This version of the documentation is archived and no longer supported. To learn how to upgrade your version of MongoDB Ops Manager, refer to the upgrade documentation.
You were redirected from a different version of the documentation. Click here to go back.

Configure Monitoring Agent for LDAP


If your MongoDB deployment enforces access control, the Monitoring Agent must authenticate to MongoDB as a user with the proper access.

LDAP is a standard protocol for accessing user credential data. Starting in version 2.6, MongoDB Enterprise provides an LDAP (plain) authentication mechanism that allows clients to authenticate to MongoDB deployments using LDAP. Monitoring Agents support authenticating to MongoDB instances using LDAP.

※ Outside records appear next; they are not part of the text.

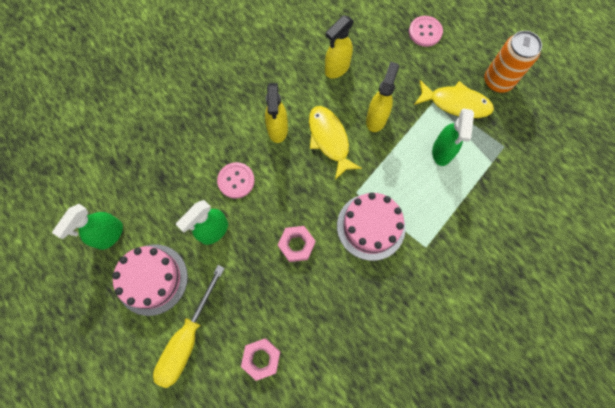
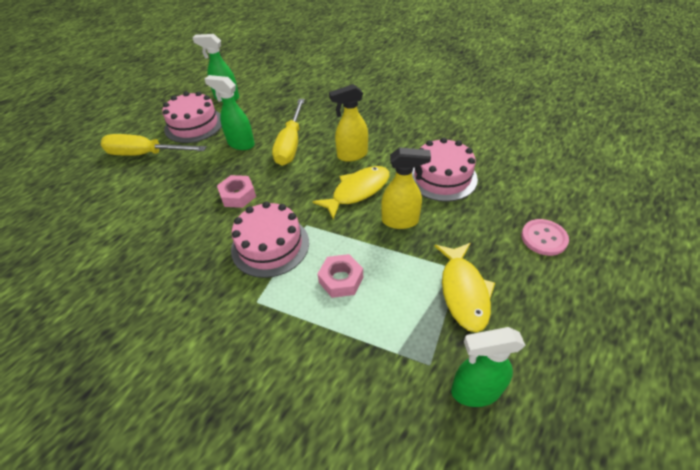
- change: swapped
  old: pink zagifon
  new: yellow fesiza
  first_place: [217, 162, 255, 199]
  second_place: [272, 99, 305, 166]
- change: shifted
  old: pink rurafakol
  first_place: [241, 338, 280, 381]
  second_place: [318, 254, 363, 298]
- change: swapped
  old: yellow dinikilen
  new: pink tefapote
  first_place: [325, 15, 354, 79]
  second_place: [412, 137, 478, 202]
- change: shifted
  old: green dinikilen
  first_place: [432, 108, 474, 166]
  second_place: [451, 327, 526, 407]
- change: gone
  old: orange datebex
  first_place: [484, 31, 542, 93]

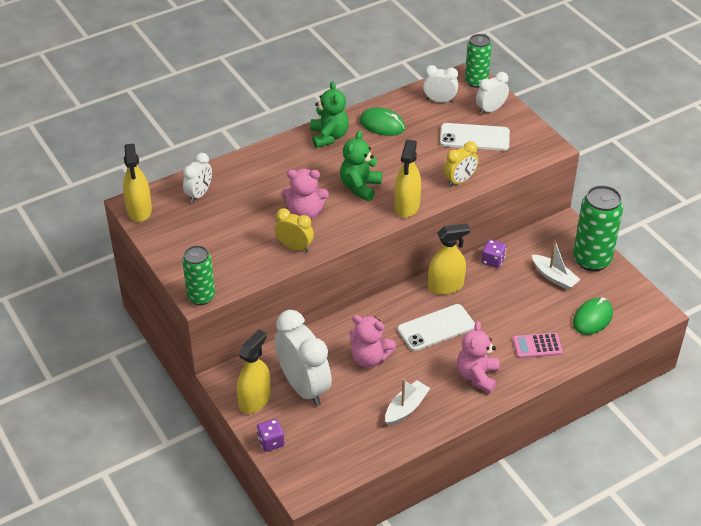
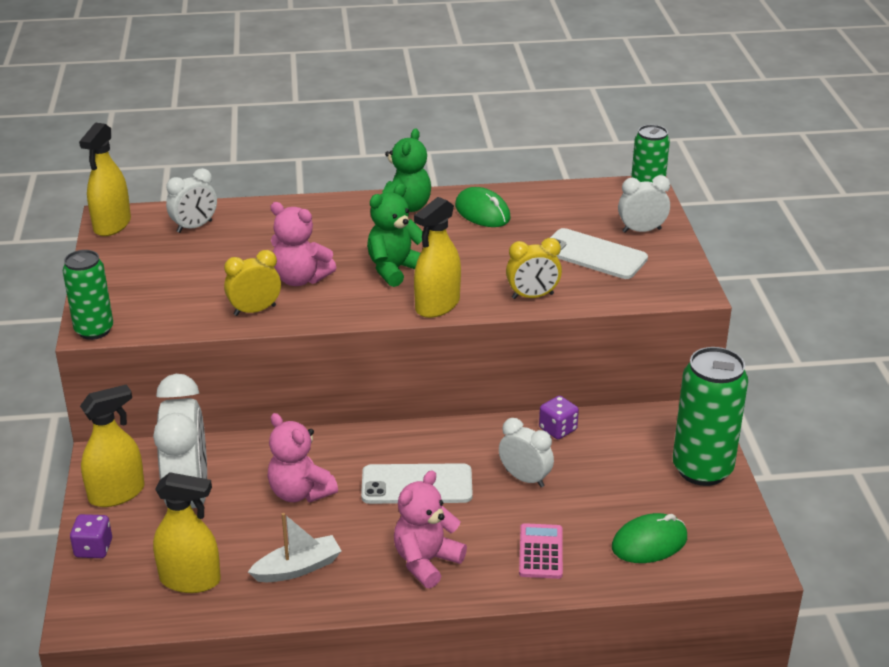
- change: shifted
  old: yellow dinikilen
  first_place: [428, 223, 470, 295]
  second_place: [153, 472, 221, 593]
- change: rotated
  old: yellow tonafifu
  first_place: [275, 208, 314, 252]
  second_place: [224, 250, 281, 316]
  degrees: -75
- change: shifted
  old: white tonafifu
  first_place: [423, 65, 458, 103]
  second_place: [499, 418, 554, 487]
- change: rotated
  old: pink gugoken
  first_place: [513, 333, 563, 358]
  second_place: [519, 523, 563, 579]
  degrees: 75
- change: gone
  old: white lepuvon
  first_place: [532, 240, 581, 290]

If your MongoDB deployment uses LDAP to authenticate users, to authenticate the Monitoring Agent, create a user in the $external database with the appropriate roles in MongoDB.


You must configure LDAP authentication separately for the Monitoring Agent and for the Backup Agent.

You can configure LDAP authentication when adding a host or later by editing the host.


There are additional authentication configuration requirements for Ops Manager Monitoring when using MongoDB 2.4 with authentication. See Required Access for Monitoring Agent for more information.

Create User in MongoDB

To monitor MongoDB 2.6 instances that are using LDAP authentication, add a user to the $external database in MongoDB with the appropriate roles. The $external database allows mongod to consult an external source (e.g. LDAP) to authenticate.

      user : "<username>",
      roles: [ { role: "clusterMonitor", db: "admin" } ]

See Access Control for MongoDB 2.6 for more information on the required access.

Host Settings

In addition to adding the agent as a MongoDB user, you must also specify the host’s authentication settings. You can specify the host’s authentication settings when adding the host, or you can edit the settings for an existing host.